Seeing as we have been having fun with these...
At the Start of the Winter Chess Festival. What is the maximum number of norms possible for the event?
6
But that is incredibly unlikely because it would require .........
(a) One the 7 norm chasers to lose all games against the other norm chasers.
(b) each IM and GM to lose all games against those 6 remaining norm chasers.
Which puts 6 norm chasers on 4/4
© Those 6 remaining norm chasers would then need to score 2.5/5 against the other 5. Not necessarily with 15 drawn games though.
'Fraid to say it, You are wrong!
The answer is 7 Norms.
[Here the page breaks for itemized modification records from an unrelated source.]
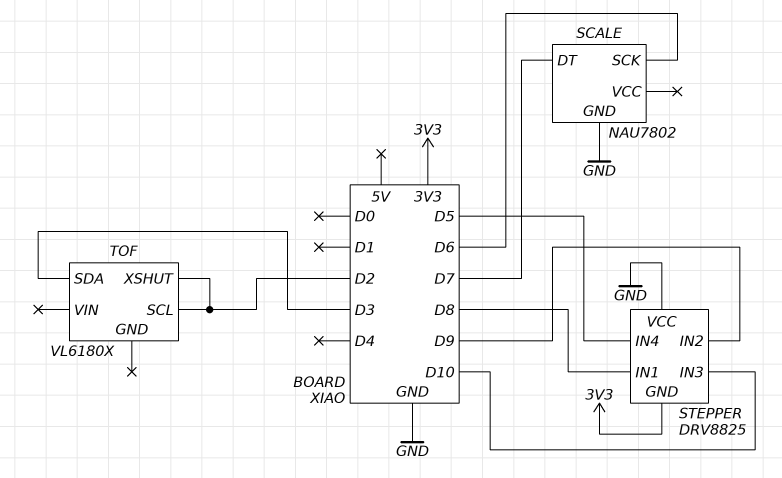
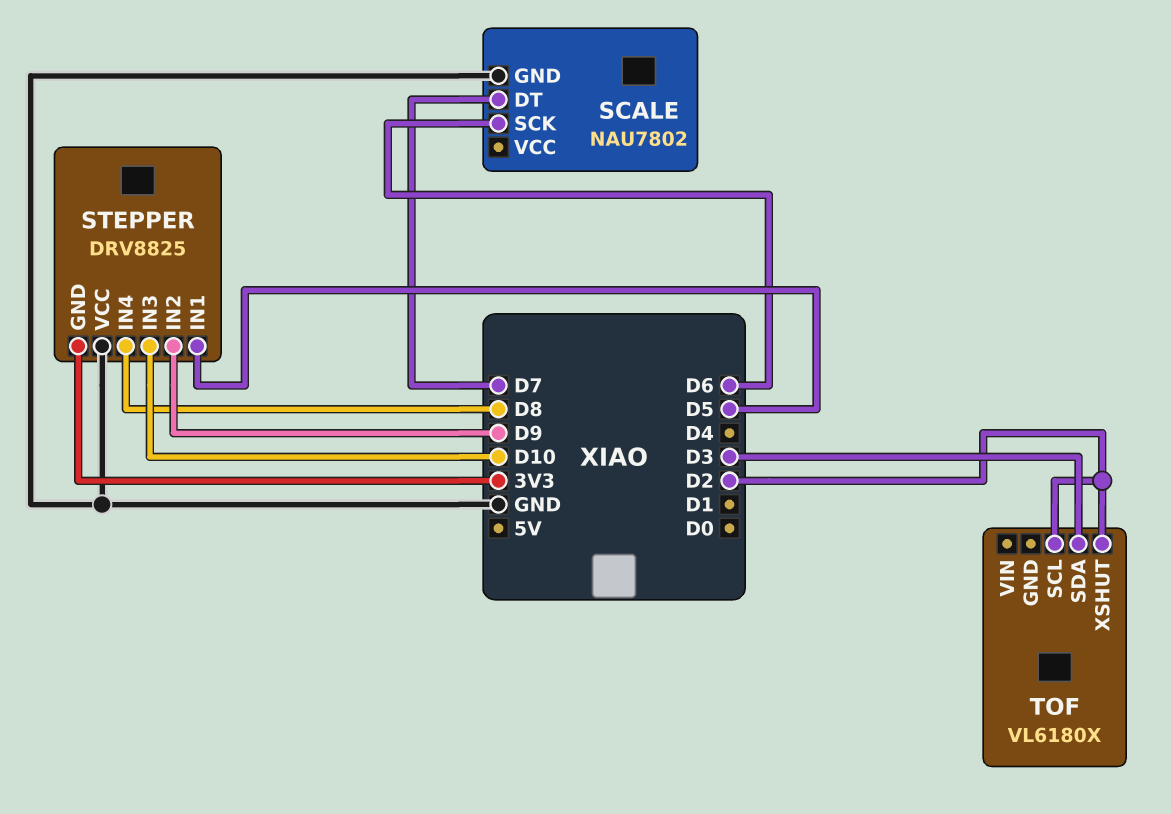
STEPPER pin IN1: D8 -> D5
STEPPER pin IN4: D5 -> D8

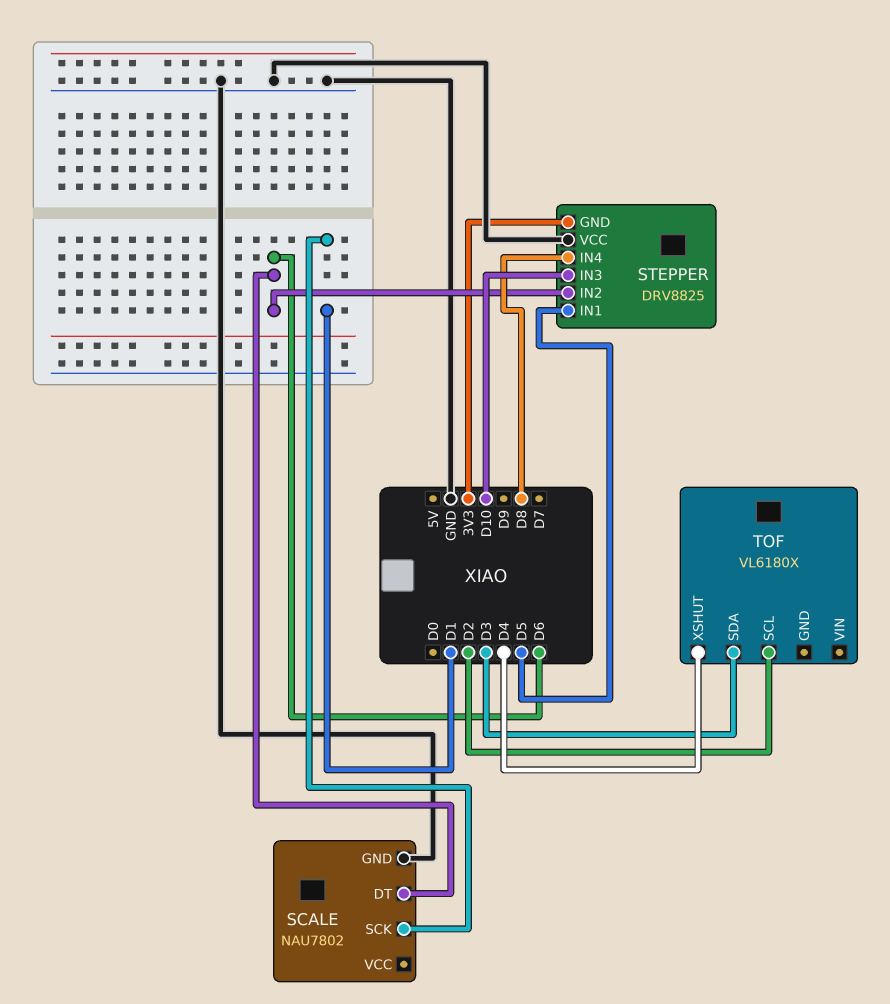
SCALE pin DT: D7 -> D6
SCALE pin SCK: D6 -> D1
STEPPER pin IN2: D9 -> D6
TOF pin XSHUT: D2 -> D4

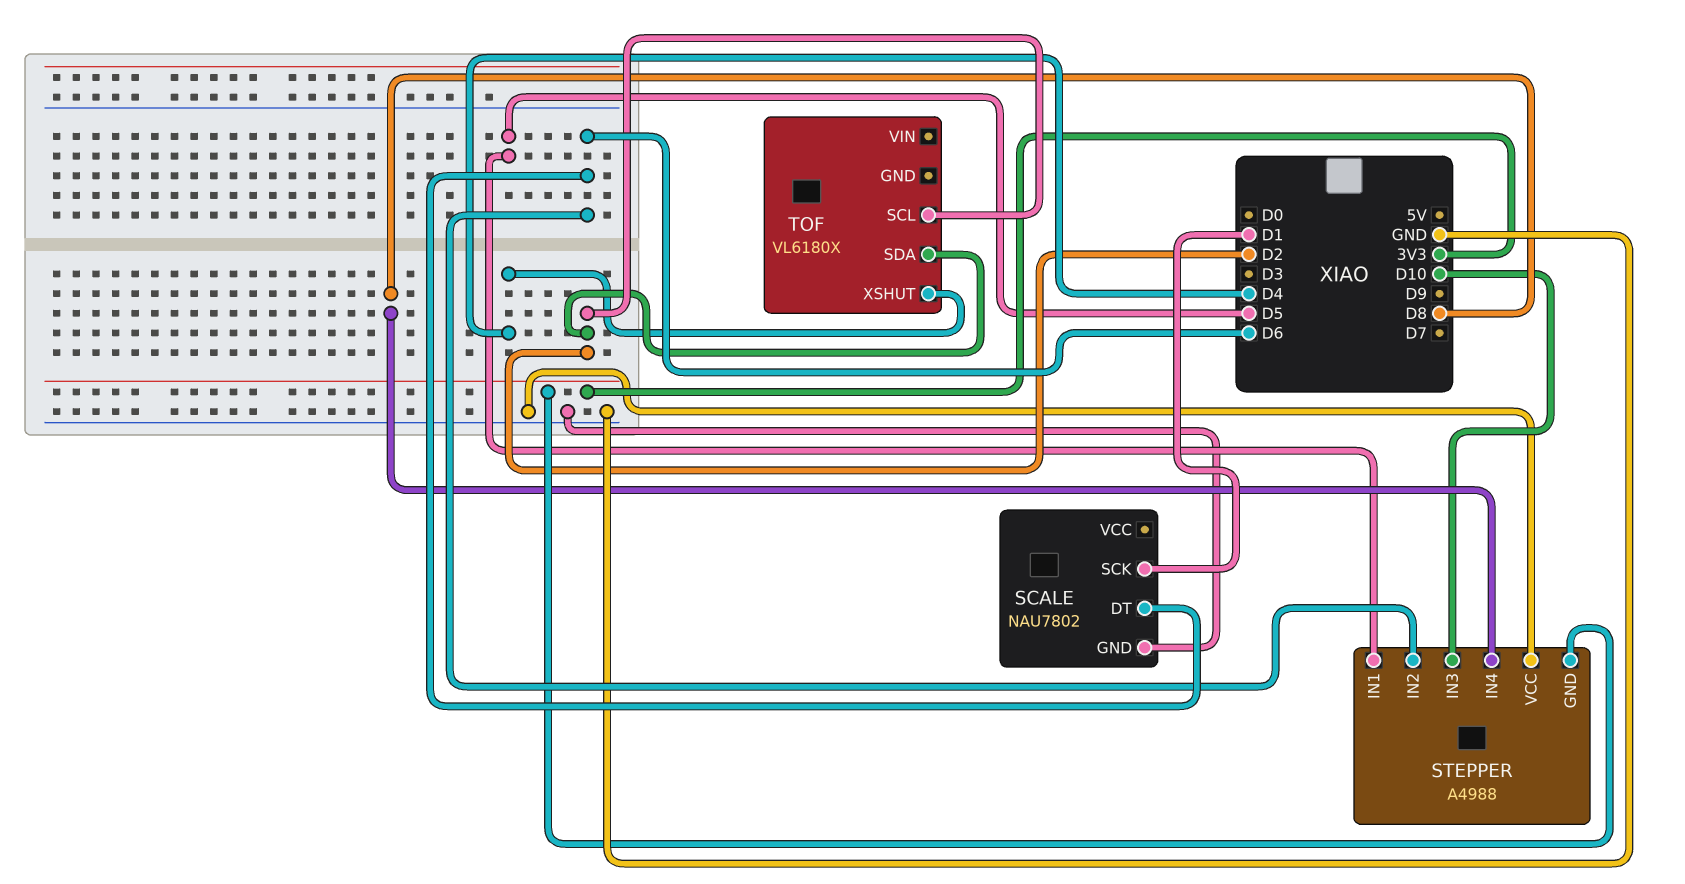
STEPPER: DRV8825 -> A4988
TOF pin SDA: D3 -> D2

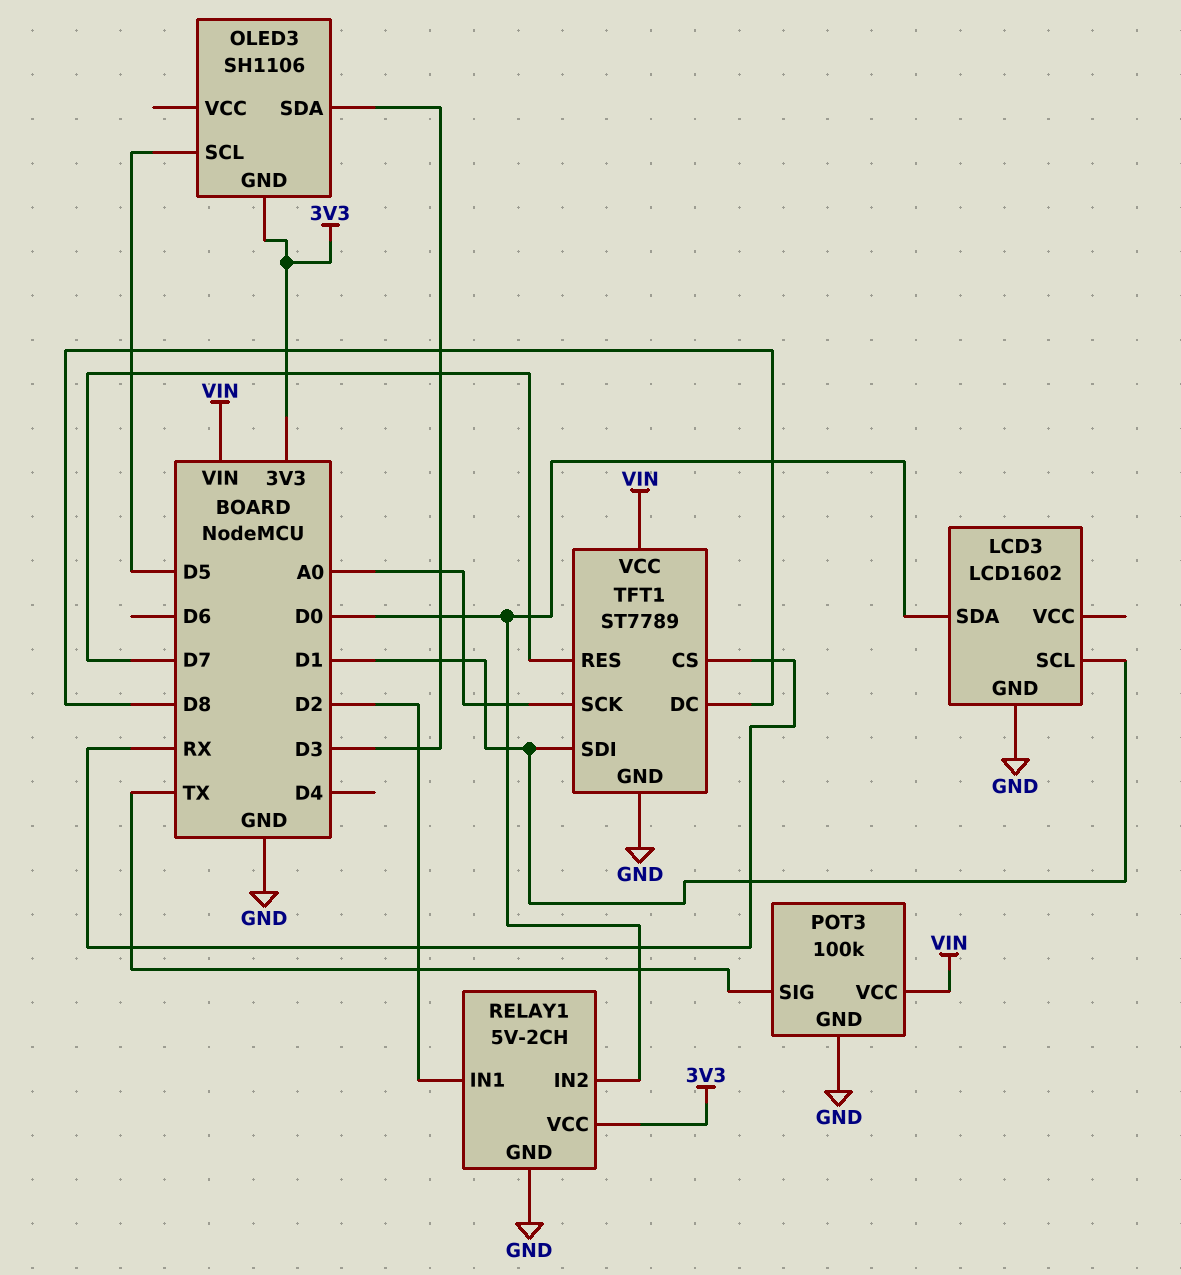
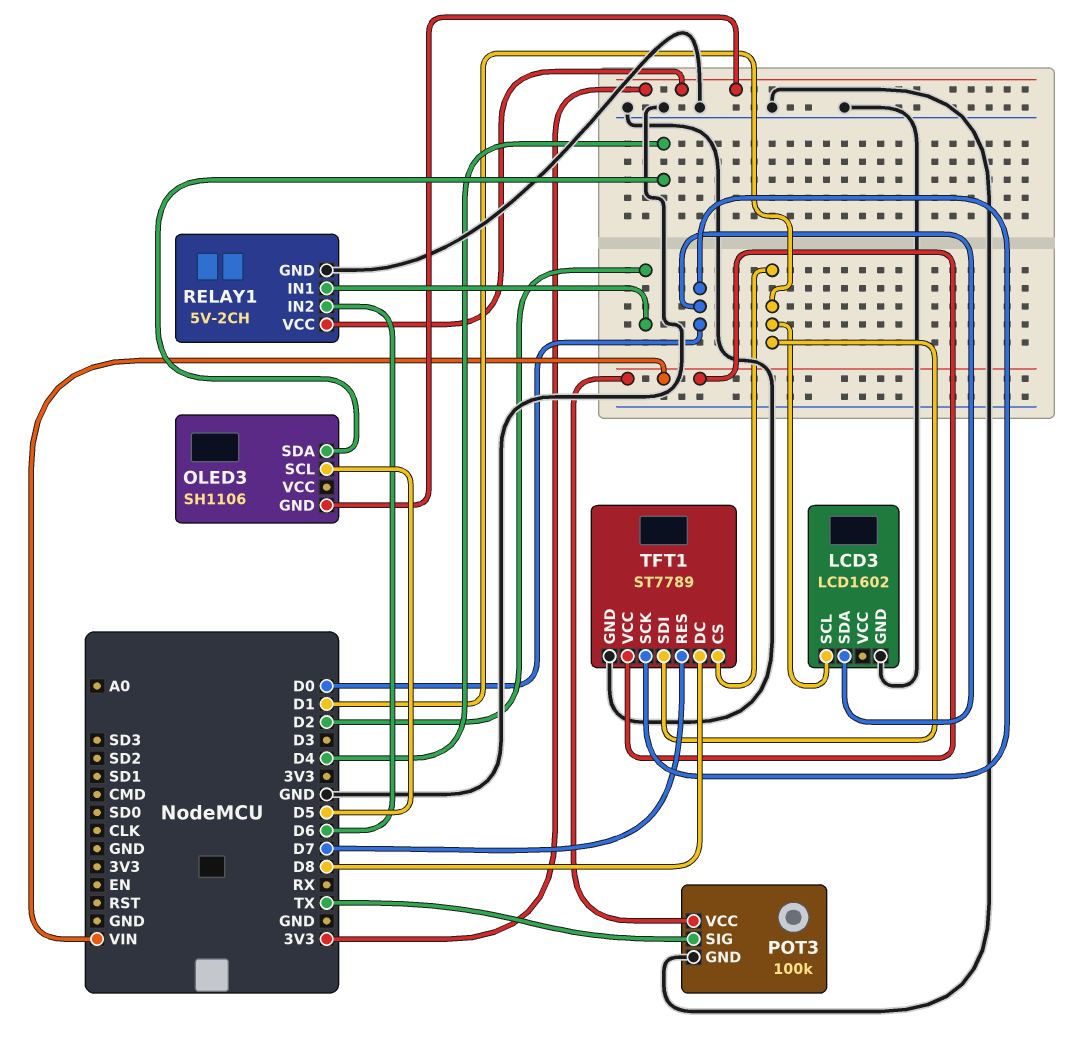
OLED3 pin SDA: D3 -> D4
RELAY1 pin IN2: D0 -> D6
TFT1 pin CS: RX -> D1
TFT1 pin SCK: A0 -> D0

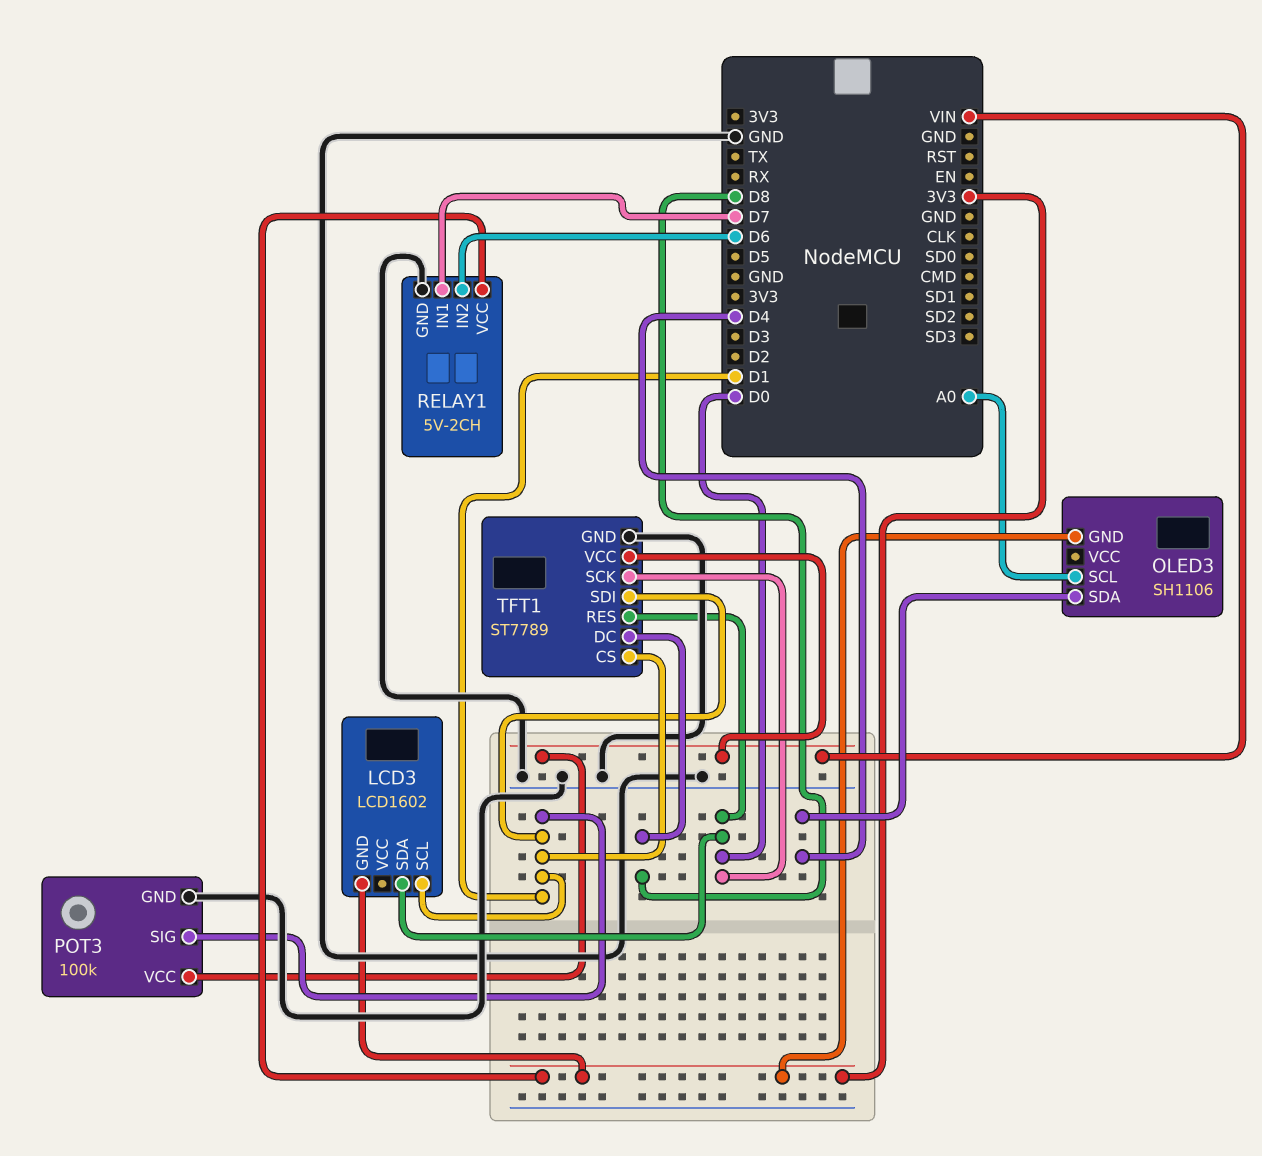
LCD3 pin GND: GND -> 3V3
OLED3 pin SCL: D5 -> A0
POT3 pin SIG: TX -> D1
RELAY1 pin IN1: D2 -> D7
TFT1 pin RES: D7 -> D0

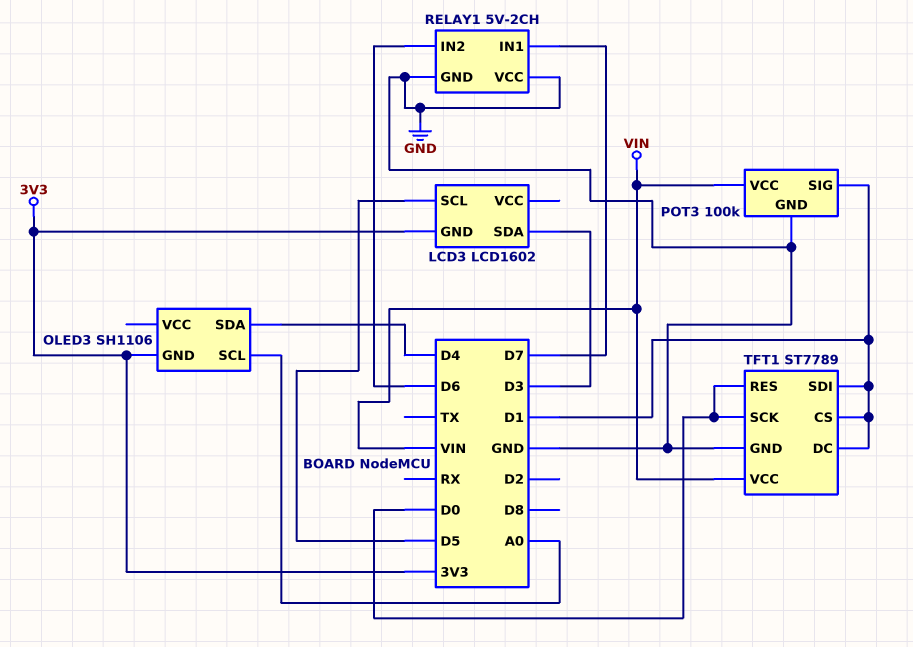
LCD3 pin SCL: D1 -> D5
LCD3 pin SDA: D0 -> D3
RELAY1 pin VCC: 3V3 -> GND
TFT1 pin DC: D8 -> D1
Phils maths was spot on but Fiona can get 2 norms!
Andy Howie Wrote:Phils maths was spot on!
Andy Howie Wrote:but Fiona can get 2 norms!
Are you sure Andy?
Fiona is already a WIM - so surely there would not be much point in her getting an extra WIM norm.
So was 6 the correct answer ?
;P
Can she not get a WGM and a GM norm though? =|
Andrew,
just looked up paragraph 0.5 of the Fide Handbook.
IM norm requirement is 2450 performance against opponents average rating of at least 2230
WGM norm requirement is 2400 performance against opponents average rating of at least 2180
So if Fiona acheives IM norm she also achieves WGM norm.
Surprisingly that Pat didn't point that out.
Must be the Christmas spirit taking effect.
The field is a bit short of the 3 GMs needed for a GM norm.